Not personally ever heard of one failing. It’s not a cheap thing to do though, dot remember the figures but it’s not a case of hundreds from what I remember. 


Sent from my iPhone using Tapatalk


----------



## Chronos (Dec 2, 2013)

phil c said:


> What is the approximate cost of doing this and mileage people are replacing at,thanks in advance


mine was changed when my engine was forged on recommendation from acspeedtech, i think from memory they can wear/slightly stretch on higher mileage cars, mine was on about 50k at the time

My invoice shows it was 

main timing chain £93.93 +VAT
cam gear chain £78.67 each x2 = £157.34 +VAT
cam timing chain tensioner RH £154.63 +VAT
cam timing chain tensioner LH £154.63 +VAT
main timing chain tensioner £70.45 +VAT


----------



## phil c (May 18, 2018)

TAZZMAXX said:


> I don't think I've ever seen a thread on this topic if I'm being honest. If you look at the construction of the VR38 timing chain you'd have to guess that it had been designed to last the life of the engine.


From looking around the forum tuners recommendations are change at 80k,can get noisy at as little as 40k,I realise it will be engine out job , so wondered what costs are likely to be


----------



## Imran (May 6, 2017)

From memory I think I was told about £1800 Inc parts and labour.


----------



## andyevo (Jun 13, 2017)

I inquired about this, I got told the following cost:

If it only need the timing chain (no sprockets) = £1396.70+VAT
With sprockets = £3654.64+VAT.

Andy


----------



## Skint (Oct 11, 2014)

Nissan***8217;s don***8217;t have the best name for timing chains through there range of motors.

I quick flick through the net will confirm that.


----------



## ACspeedtech (Aug 25, 2011)

andyevo said:


> I inquired about this, I got told the following cost:
> 
> If it only need the timing chain (no sprockets) = £1396.70+VAT
> With sprockets = £3654.64+VAT.
> ...


No idea where those prices are from but that's ridiculous.

It's about 12 hours labour, engine out or engine in and fiddle/swear a lot, works out about the same time! Cost around 780.

The 1 large and 2 small chains, oil pump chain and the 3 tensioners are circa £700. The 2 vvt pulleys are expensive but let me check.
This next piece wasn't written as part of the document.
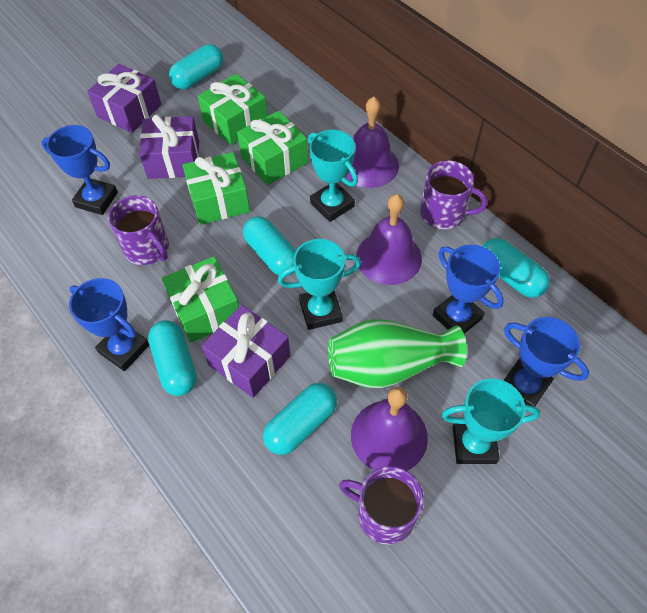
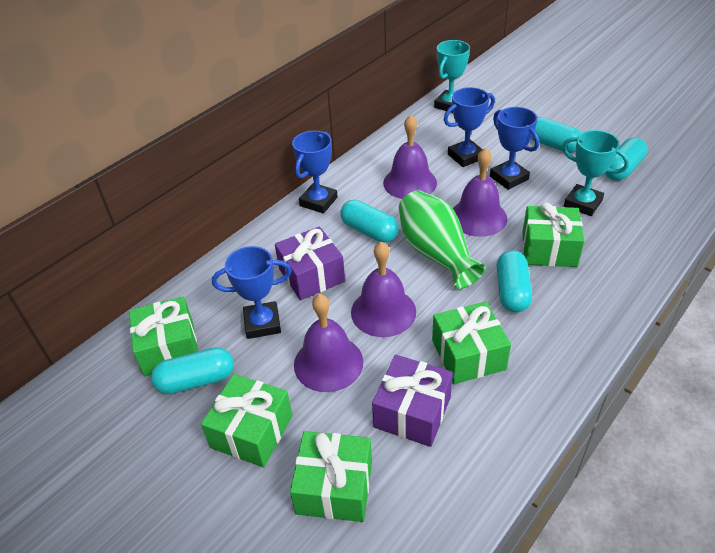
green gift: 4 -> 5
purple bell: 3 -> 4
purple gift: 3 -> 2
purple mug: 3 -> 0
turquoise trophy: 3 -> 2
I don't think they were 1200 each though! (Circa 400 from sunday morning memory) and you'll obviously need engine oil change and filter. 
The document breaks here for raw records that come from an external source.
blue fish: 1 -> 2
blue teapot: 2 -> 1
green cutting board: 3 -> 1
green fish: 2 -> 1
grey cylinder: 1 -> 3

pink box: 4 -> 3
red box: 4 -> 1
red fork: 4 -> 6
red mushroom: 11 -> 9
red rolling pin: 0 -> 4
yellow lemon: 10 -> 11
Hope that makes a bit more sense. We do recommend them on our builds due to the high labour charge to fit at a later date and we do regularly see problems with the tensioners and chain stretch on higher mileage motors. I highlighted that as part of the build offer last winter.

Best regards,
Andy


----------



## andyevo (Jun 13, 2017)

ACspeedtech said:


> No idea where those prices are from but that's ridiculous.
> 
> 
> 
> ...




Another very well known GTR specialist quoted me lots more than the prices I posted up.


----------



## ACspeedtech (Aug 25, 2011)

andyevo said:


> Another very well known GTR specialist quoted me lots more than the prices I posted up.


Each shop will have different opinions for sure, but we would recommend doing all the chains, all the tensioners and fresh oil and filter and would be around 1550+vat, so yep around 1800 as mentioned previously. 

Normally only shows as an issue on low serviced or high mileage cars (over 60k) but we have seen issues on 40k cars. The worst been a 22k car that had gone 15k and 4 years without an oil service!

Best regards,
Andy


----------



## borat52 (Jan 29, 2006)

This one failed at 127k miles which is a data point at least...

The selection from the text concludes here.